The winds suddenly shifted toward them, and when Steffensen attempted to reach safety, the fast-moving fire overran him, and he was severely burned.
Wilson remembers that day vividly, but mostly how Steffensen wouldn’t stop working the fire, even after he got hurt.
“Dan was still fighting the fire,” said Wilson. “He said, 'Scott nope, he says we’re still in the game here, let's get that thing fired back up and let's get ready.' And once I got that done, he's like, you know let's get some help in here.”
When things settled down, he knew Steffensen was pretty badly injured. The last time Wilson saw him was in Salt Lake City five weeks ago.
“And at that time, he was still in a coma,” said Wilson.
Steffensen underwent nine surgeries and when he woke up from the coma, he had been in for 30 days and had to learn to walk again and eat.
“It’s just a true blessing from God to see him come back home,” said Wilson.
The crowd Tuesday at the airport was filled with members of area fire departments and members of the community who felt compelled to come to show their support.
But one special longtime friend all the way from North Carolina was also there. Chuck Groat said he wanted to go see Steffensen in Salt Lake City but when he learned how quickly his recovery was progressing, he traveled to Montana to see him arrive home.
“A very courageous man,” said Groat. “I don't know why he took up firefighting, but it became a passion for him. He loved that and I guess he found his inner strength and 63 days he's out.”
When Steffensen got off the plane, hugs- and plenty of them- followed. Groat was one of the first to get a hug, something he says was emotional.

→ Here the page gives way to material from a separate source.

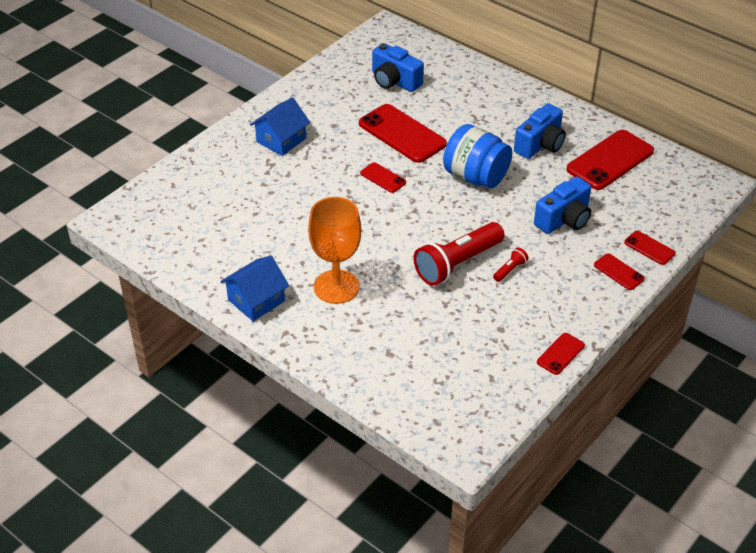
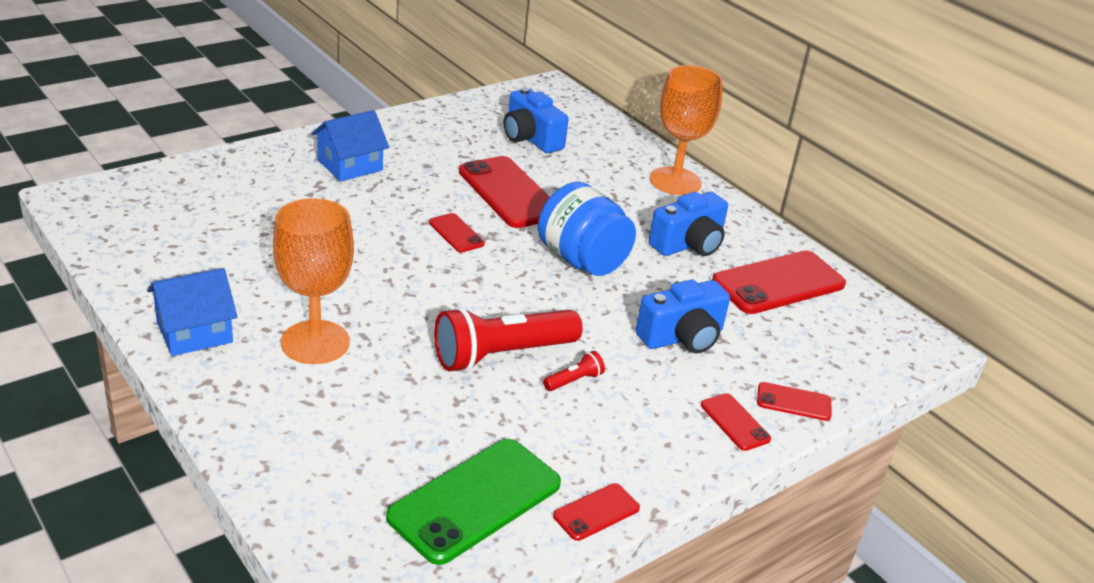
camera: 10 degrees right, 10 degrees down
(488, 366) = (475, 500): none -> green phone
(510, 92) = (675, 181): none -> orange goblet
(649, 248) = (793, 402): red phone -> red phone turned 45 degrees counterclockwise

“You saw the emotion here today,” said Groat.
Steffensen became a firefighter with Red Lodge Fire Rescue in 2015 and just two years later he was selected as the volunteer Firefighter of the Year. His prestigious career includes fighting fires all over the western United States, including in California and Oregon where some of the largest and most deadly fires have burned in recent years.
Although Steffensen is back home, his recovery doesn’t end. But he credits the community support for how quickly he recovered and got back home to Montana.
“Because your prayers were there,” Steffensen said to the crowd. “And I know those prayers, got me out of there.”